Estonia, Latvia and Lithuania have launched a joint tender for up to 20 high-speed regional trains to run on the Rail Baltica corridor, pressing ahead with rolling stock procurement even as the infrastructure those trains are meant to serve remains years from completion.


The tender, published in mid-March, covers electric multiple units capable of 200 kilometres per hour on the European standard gauge. Estonia is leading the initial order with five trains and an option for two more. Latvia and Lithuania have reserved the right to follow, with options for five and eight units, respectively, though neither has yet committed financially.


That caution is telling. Rail Baltica, the 870-kilometre line intended to link Tallinn with Warsaw via Riga and Kaunas, carries a project cost that has ballooned to an estimated €23.8 billion. A 2024 audit found a funding shortfall of more than €10 billion for the first phase alone, and the European Court of Auditors noted earlier this year that a clear implementation timeline beyond phase one no longer exists. Latvia's decision to retain the right to order trains within three years of Estonia's first units entering service is less a statement of confidence than a form of structured optionality.

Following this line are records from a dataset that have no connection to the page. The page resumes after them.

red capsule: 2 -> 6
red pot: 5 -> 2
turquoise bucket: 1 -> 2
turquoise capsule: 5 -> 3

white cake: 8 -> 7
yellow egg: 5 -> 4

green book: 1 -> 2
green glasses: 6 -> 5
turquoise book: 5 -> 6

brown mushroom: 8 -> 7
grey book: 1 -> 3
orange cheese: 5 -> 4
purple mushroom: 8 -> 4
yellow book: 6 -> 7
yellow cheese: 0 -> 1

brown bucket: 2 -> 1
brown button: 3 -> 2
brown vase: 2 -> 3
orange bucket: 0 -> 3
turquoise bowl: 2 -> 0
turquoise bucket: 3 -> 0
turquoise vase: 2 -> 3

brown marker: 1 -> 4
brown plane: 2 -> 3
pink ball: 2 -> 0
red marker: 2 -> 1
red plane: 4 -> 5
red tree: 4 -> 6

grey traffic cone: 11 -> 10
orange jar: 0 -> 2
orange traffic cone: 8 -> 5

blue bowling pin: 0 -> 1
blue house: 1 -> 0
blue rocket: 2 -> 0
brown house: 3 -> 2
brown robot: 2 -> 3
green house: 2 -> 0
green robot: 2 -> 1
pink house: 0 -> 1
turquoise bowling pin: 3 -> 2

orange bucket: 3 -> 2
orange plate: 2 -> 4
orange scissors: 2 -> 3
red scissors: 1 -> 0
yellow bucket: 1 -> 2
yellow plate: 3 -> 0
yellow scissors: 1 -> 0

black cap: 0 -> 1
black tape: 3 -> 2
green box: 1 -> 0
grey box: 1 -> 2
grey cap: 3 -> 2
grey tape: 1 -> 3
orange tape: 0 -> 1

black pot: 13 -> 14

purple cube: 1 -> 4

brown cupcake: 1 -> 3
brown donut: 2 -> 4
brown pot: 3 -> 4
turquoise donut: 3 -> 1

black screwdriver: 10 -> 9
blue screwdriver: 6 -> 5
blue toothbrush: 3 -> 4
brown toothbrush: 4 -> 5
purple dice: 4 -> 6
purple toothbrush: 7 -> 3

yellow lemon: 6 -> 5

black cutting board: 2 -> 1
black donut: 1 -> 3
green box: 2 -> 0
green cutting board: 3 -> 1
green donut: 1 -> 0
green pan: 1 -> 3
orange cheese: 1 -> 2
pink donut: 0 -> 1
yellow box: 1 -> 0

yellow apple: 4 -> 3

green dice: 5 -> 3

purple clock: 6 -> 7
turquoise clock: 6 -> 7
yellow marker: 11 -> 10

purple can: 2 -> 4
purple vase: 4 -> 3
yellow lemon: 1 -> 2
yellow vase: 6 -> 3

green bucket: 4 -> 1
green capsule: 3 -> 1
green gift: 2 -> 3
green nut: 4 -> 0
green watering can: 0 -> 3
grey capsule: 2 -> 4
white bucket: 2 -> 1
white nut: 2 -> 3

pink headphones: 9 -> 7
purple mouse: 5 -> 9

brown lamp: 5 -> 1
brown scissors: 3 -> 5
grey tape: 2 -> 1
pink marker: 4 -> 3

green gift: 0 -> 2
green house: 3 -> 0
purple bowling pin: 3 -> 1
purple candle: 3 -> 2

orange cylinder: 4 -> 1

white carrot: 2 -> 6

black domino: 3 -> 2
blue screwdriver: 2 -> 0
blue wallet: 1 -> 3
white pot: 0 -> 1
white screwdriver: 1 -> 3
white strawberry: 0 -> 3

Yet the geopolitical logic behind pressing forward is hard to argue with. Officials at the launch in Tallinn were explicit: connectivity on the north-eastern flank of the European Union is, as Latvia's transport ministry put it, a matter of security, resilience and strategic autonomy. Rail Baltica is, at its core, a NATO logistics corridor dressed in passenger railway clothing.


The tender closes on 4 May. Manufacturers from Alstom to Stadler and Siemens are likely to be watching closely. The contract for the first firm order is modest in volume, but the longer-term fleet requirements across three markets make it worth the bid.